Have I mentioned that San Juan is hot? The locals totally know that one of the best ways to cool off is with a popsicle from Senor Paleta. These artisanal pops come in a variety of flavors from pistachio to Nutella! You know they are good by the line out the door and the fast that sometimes they sell out! I had a strawberry mojito popsicle that was so divine that I have vowed to put those molds in the back of my closet to use as soon as summer arrives!
I was inspired by more than Old San Juan’s sweet treats. Puerto Rican cuisine is savory and features such dishes as mofongo, chicharonnes and the creamiest beans I’ve ever eaten. But this city’s restaurant offerings are globally inspired. We ate Spanish tapas, enjoyed Mexican queso and margaritas but one of our favorites was this Indian-Caribbean fusion place called Pani Agua! And have I mentioned that nearly every restaurant has outdoor seating? Sometimes you have to share a table with one of San Juan’s stray cats who often lounge lazily throughout the city, but I certainly didn’t mind :-)
While we were doing all that lounging, we ordered lots of rum cocktails. Puerto Rico is famous for mojitos and pina coladas and of course for the rum itself! We discovered some fantastic aged rums by doing tasting at Casa Melaza. Our favorite was Trigo Reserva Aneja which is smooth surprisingly affordable at Duty Free.
So yes, this is where the San Juan adventure ends but as a foodie I came home with a ton of inspiration. I’ll leave you with this classic cocktail, the Rum Old Fashioned. It’s orange-y, sophisticated and a great way to enjoy a fine aged Puerto Rican rum.
It’s traditionally served in a rocks glass, so I thought these vintage glasses would be perfect. My mom found this set of eight, each glass with a different ship.
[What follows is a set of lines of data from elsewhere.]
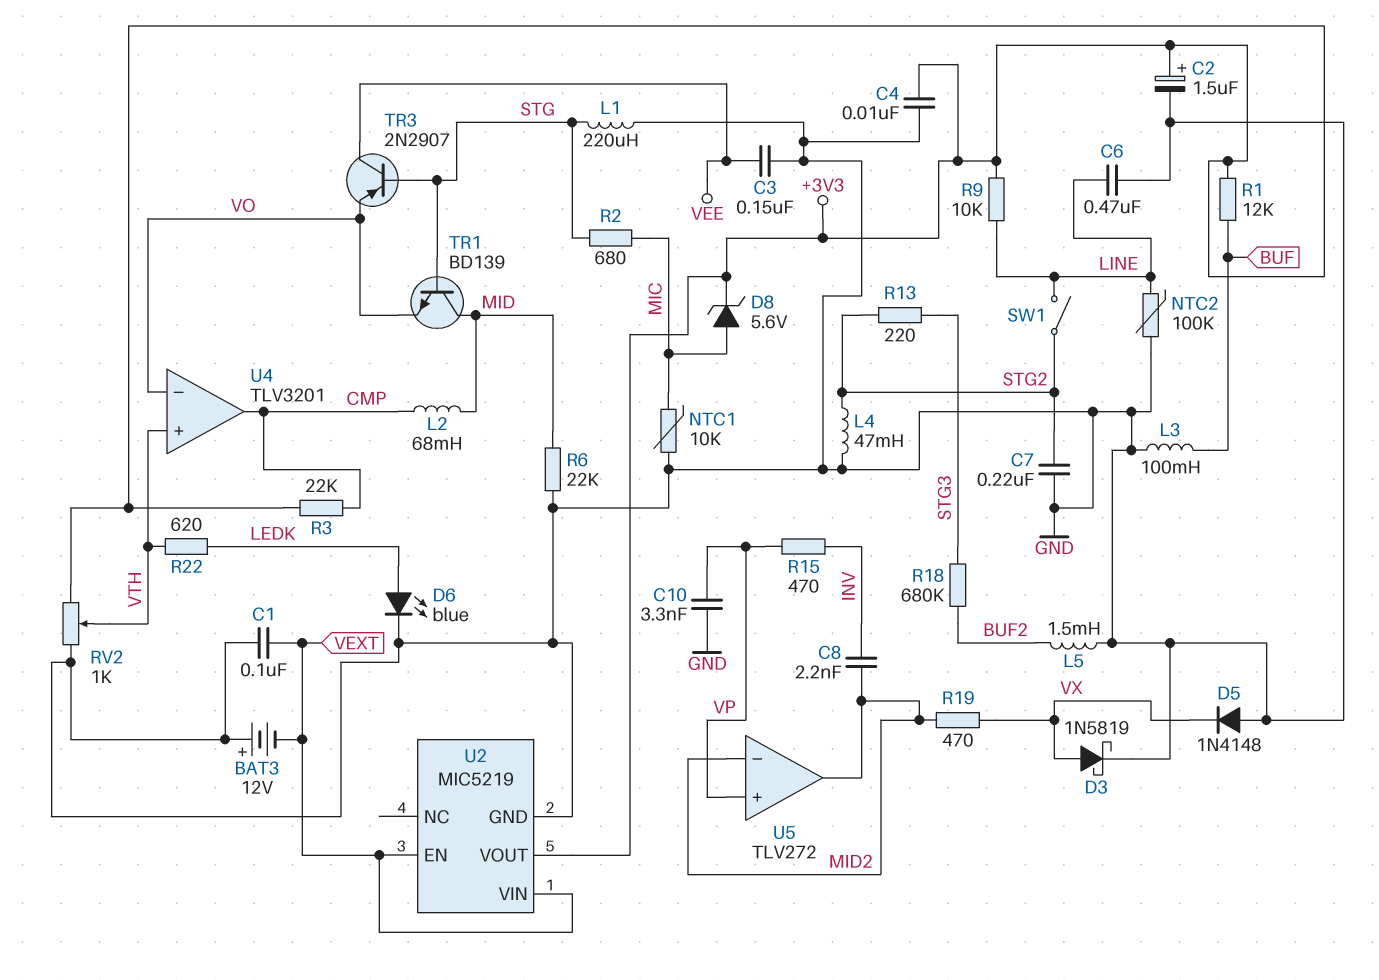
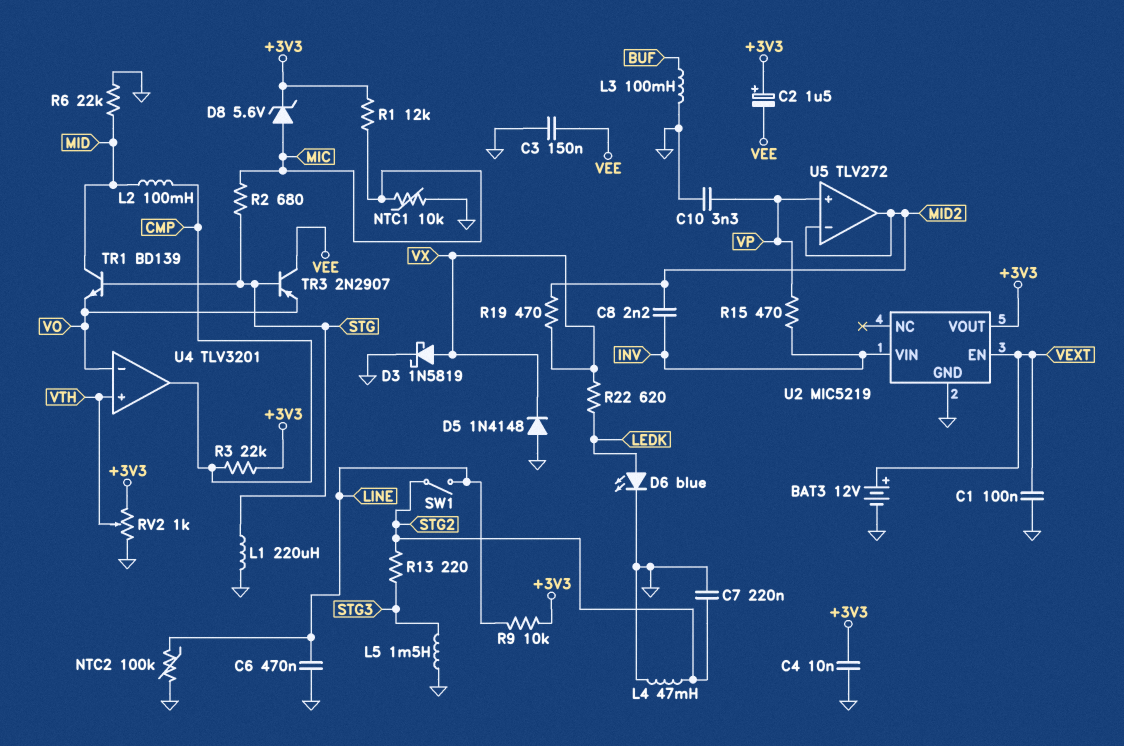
BAT3: 12V (plus GND, minus VEXT) -> 12V (plus VEXT, minus GND)
C2: 1.5uF (plus +3V3, minus GND) -> 1.5uF (plus +3V3, minus VEE)
L2: 68mH (CMP, MID) -> 100mH (CMP, MID)
L5: 1.5mH (BUF2, GND) -> 1.5mH (GND, STG3)
R1: 12k (+3V3, BUF) -> 12k (+3V3, MIC)
R18: 680k (BUF2, STG3) -> none
R22: 620 (LEDK, VTH) -> 620 (LEDK, VX)
U2 pin VIN: VEXT -> INV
Classy and apropos, right?
And if you are me, you need a cloth napkin, because that’s how I roll! (Seriously, I also brought back linen cocktail napkins from San Juan…you’ll see them in a future post).
- 2 tsp organic sugar
- 1 tsp hot water
- 1-2 drops bitters
- 2 large strips of orange zest
- 2 oz . aged rum
- 1 large ice cube
- In a cocktail shaker or glass, combine hot water, sugar and bitters and muddle.
- Add one strip of orange zest and rum and muddle until zest is pulverized and sugar is dissolved.
- Place one large cube of ice and a strip of orange zest into a rocks glass.
- Strain drink through a fine mesh sieve over ice and serve.